Renal effects of calcium antagonists with special reference to manidipine hydrochloride.

OBJECTIVE

The aim of this study was to review the effect of the calcium antagonists in general and manidipine hydrochloride in particular on the different renal haemodynamic parameters in experimental animals and human beings.

DESIGN

The paper includes data from experimental and human studies performed between 1978 and 1995.

RESULTS

As far as renal blood flow and glomerular filtration rate are concerned in experimental animals and in men, manidipine, a long-lasting dihydropyridine calcium antagonist, demonstrated its action not only on the afferent arteriole, as other dihydropyridines, but also on the efferent one. This action, which avoids producing any increase in intra-glomerular pressure and renal damage, would be similar to that of angiotensin converting enzyme inhibitors. The direct natriuretic effect of manidipine, observed also with other dihydropyridines, has been demonstrated by two studies performed in both spontaneously hypertensive and normotensive rats, indicating a direct renal tubular effect. In 5/6 nephrectomized rats treated with manidipine, blood pressure, proteinuria, serum creatinine and glomerular lesions, observed after histological examination, were significantly reduced with respect to control untreated 5/6 nephrectomized rats.

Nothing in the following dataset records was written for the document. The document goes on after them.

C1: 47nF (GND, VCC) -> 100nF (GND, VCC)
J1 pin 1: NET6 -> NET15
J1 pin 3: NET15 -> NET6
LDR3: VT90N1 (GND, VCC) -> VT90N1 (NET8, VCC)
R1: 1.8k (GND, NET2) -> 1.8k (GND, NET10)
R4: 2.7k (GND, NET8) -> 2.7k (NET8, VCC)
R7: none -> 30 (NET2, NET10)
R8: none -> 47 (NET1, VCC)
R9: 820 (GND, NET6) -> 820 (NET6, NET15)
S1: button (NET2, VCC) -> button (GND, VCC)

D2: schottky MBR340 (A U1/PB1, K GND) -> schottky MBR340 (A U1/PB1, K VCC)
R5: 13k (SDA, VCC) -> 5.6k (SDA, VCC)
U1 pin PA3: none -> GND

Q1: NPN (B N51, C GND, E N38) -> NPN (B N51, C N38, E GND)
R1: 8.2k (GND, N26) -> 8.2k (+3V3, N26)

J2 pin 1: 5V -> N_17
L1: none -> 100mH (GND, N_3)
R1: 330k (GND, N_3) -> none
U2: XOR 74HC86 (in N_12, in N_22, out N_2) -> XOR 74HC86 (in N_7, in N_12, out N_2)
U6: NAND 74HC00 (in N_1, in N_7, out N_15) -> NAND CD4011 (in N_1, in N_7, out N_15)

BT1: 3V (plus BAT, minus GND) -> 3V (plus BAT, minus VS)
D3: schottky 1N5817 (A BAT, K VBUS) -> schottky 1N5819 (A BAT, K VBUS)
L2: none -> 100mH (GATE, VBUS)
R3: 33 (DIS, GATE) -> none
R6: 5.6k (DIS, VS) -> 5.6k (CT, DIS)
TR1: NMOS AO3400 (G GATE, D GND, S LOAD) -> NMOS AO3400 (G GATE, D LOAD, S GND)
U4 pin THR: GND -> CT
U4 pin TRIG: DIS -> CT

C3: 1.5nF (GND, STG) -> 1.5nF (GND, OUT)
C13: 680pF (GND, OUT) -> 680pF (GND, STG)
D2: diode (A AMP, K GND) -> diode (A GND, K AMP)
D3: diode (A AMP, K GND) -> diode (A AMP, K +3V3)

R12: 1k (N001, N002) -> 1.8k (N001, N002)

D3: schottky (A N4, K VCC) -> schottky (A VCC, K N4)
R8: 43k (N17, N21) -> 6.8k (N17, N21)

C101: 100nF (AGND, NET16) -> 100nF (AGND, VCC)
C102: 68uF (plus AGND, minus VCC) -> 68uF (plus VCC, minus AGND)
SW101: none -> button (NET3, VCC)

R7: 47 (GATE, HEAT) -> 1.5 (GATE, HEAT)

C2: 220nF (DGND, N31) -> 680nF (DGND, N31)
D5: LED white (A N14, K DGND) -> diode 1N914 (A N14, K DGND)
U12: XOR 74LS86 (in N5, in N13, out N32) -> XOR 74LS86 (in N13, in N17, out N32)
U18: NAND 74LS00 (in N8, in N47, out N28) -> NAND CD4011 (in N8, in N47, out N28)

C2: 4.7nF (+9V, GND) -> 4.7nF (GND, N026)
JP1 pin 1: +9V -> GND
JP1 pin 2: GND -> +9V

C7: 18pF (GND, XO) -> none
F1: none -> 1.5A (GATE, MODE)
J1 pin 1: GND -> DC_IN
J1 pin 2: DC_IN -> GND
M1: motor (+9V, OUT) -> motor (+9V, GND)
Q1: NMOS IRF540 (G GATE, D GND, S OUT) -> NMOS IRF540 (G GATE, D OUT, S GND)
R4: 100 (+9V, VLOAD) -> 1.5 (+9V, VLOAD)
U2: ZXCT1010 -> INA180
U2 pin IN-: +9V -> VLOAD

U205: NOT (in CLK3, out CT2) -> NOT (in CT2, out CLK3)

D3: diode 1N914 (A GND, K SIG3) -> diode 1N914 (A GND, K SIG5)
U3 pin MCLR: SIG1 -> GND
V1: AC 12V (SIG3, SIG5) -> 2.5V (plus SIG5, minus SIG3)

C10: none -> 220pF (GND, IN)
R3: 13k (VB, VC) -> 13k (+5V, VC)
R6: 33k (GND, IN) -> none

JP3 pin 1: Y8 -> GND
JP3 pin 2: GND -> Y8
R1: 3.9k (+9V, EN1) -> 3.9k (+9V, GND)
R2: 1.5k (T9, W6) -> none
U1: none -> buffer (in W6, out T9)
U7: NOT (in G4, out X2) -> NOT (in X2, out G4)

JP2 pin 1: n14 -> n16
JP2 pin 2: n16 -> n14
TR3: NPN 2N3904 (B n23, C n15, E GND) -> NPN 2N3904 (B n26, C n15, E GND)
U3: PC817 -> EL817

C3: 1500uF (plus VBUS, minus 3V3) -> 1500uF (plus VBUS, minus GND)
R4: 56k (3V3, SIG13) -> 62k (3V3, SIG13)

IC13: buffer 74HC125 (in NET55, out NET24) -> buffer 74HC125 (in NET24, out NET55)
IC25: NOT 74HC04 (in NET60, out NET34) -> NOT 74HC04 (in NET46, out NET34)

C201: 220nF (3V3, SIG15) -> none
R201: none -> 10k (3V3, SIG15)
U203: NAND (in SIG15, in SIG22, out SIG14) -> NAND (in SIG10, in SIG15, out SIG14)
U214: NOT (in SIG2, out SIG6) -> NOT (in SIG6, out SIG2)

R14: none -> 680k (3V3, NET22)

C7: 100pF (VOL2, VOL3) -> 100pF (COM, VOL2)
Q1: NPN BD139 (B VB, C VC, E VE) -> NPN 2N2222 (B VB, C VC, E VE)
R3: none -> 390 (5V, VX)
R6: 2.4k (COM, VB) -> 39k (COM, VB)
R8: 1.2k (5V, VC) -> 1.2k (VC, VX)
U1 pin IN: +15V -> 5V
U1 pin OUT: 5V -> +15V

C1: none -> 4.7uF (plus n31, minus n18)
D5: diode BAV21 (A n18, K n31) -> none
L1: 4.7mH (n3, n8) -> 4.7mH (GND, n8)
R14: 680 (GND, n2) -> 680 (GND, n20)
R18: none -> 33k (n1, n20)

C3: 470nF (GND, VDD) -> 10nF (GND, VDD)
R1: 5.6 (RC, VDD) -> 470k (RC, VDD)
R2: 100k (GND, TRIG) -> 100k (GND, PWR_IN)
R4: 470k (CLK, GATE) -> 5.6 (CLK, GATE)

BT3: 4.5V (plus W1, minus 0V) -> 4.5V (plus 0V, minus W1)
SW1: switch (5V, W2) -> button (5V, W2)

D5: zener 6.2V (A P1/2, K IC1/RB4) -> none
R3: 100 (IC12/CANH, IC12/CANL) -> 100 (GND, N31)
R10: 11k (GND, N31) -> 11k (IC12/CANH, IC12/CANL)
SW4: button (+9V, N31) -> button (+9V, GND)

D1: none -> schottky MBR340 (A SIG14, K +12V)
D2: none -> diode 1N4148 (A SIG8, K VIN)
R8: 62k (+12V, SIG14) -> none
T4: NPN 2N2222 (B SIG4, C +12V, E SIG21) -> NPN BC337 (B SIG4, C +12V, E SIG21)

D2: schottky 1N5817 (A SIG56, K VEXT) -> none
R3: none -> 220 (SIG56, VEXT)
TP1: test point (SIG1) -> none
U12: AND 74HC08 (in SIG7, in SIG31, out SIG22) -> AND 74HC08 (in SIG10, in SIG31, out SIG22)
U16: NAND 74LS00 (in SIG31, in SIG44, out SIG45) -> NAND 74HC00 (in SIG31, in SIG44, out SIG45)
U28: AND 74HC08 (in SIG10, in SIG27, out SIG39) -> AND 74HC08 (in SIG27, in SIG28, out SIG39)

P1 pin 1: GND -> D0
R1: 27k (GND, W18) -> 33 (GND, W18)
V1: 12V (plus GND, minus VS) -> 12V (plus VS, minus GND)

Calcium antagonists have demonstrated a clear beneficial effect on renal vasoconstriction induced by cyclosporine therapy in renal transplant patients and in the prevention of acute renal failure secondary to the administration of radiocontrast agents, amphotoricin B, cisplatin and aminoglycosides.

CONCLUSIONS

Calcium antagonists are effective drugs for controlling blood pressure and for inducing renal vasodilatation. Manidipine hydrochloride increases renal blood flow and glomerular filtration rate with vasodilation of afferent as well as efferent arterioles, reducing intraglomerular pressure. According to experimental and human studies on renal haemodynamics, manidipine could be used in diabetic nephropathy, glomerular lesions, microalbuminuria and proteinuria.